More than a thousand years ago, there was a poet and a painter by the name of Wang Wei (王維 Wáng Wéi). Although Wang Wei is acclaimed as one of the great painters of the Tang Dynasty, none of his original paintings have survived. His poetry, however, continues to live.
In 1980, Fred Fang-Yu Wang (王方宇 Wáng Fāngyǔ), a professor of Chinese at both Yale and Seton Hall Universities, published a a book of his own calligraphy called “Walking to Where the River Ends”, where he connected his calligraphy to the poetry of Wang Wei. Although nowhere in this volume is Huangshan mentioned, I can’t help but connect Wang Fangyu’s calligraphy and Wang Wei’s poetry to this amazing range of mountains. Wang Fang-Yu starts off the book with a poem by Su Shih (蘇軾 Sū Shì), an eleventh century poet who wrote of Wang Wei, “in every poem, there is a painting. In every painting, there is a poem.” (Wang, Fred Fang-Yu. Walking to Where the River Ends. Compiled by Suzanne Graham Storer and Mary De G. White, Hamden, Archon Books, 1980.)

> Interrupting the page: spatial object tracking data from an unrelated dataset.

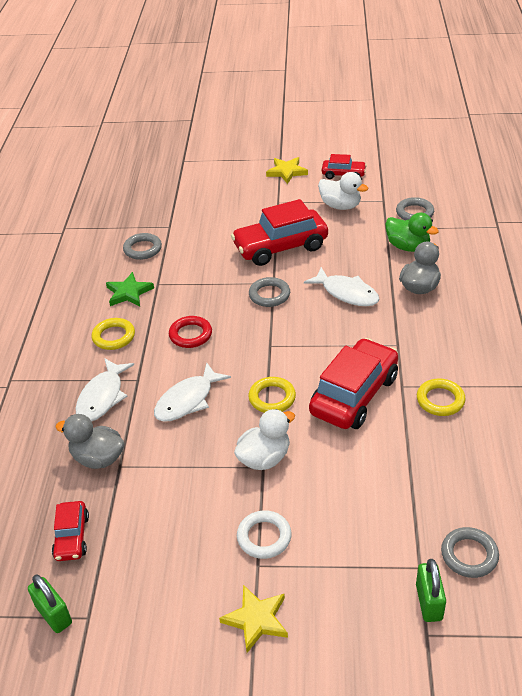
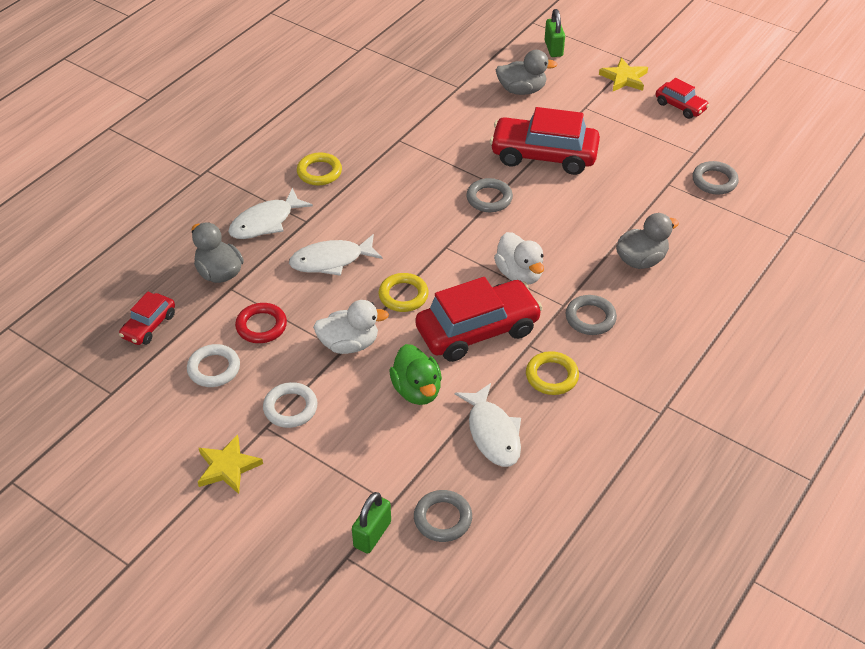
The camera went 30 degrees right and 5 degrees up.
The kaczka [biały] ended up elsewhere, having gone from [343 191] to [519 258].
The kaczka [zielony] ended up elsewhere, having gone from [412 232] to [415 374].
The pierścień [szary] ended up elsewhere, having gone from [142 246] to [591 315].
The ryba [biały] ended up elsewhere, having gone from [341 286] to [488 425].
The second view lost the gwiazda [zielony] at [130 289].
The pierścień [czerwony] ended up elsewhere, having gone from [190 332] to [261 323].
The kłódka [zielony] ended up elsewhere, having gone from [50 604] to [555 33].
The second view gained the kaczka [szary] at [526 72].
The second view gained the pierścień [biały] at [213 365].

In his book, not only does the author introduce us to the poetry of a beloved Chinese poet, but he opens doors to appreciating Chinese calligraphy through his own calligrahic interpretations. In the index, he then gives both figurative and literal interpretations in English which encourage the reader to conjure up their own images and wonder how they might create a poem in English which would begin to do justice to the images created by the Chinese characters. Here’s an example from the poem used as the title for this book. The English words were the literal translations provided by Professor Wang. Mary de G. White then took Professor Wang’s literal translation and created a poem which works in English:
Walking to Where the River Ends (行到水窮處)
行到水窮處,(walk, to, water, end, place)
xíng dào shuǐ qióng chǔ,
坐看雲起時(sit, watch, clouds, end, time)
zuò kàn yún qǐ shí。
偶然值林叟 (accidentally, meet, forest, old man)
ǒu rán zhí lín sǒu ,
談笑無還期 (chat, laugh, have not, return, time)
tán xiào wú huán qī
Walking to Where the River Ends by Wang Wei
“Walking to where the river ends
I sat and watched the clouds rise
By chance I met an old man in the forest
We talked and laughed
and forgot when it was time to go home.”
Chinese Odyssey 34
Trails wove through mountains
Running narrow and steep
hiding treasures which paintings —
and poetry — keep
reminding us how
little time has affected
the clouds and the cliffs
which the pools reflected.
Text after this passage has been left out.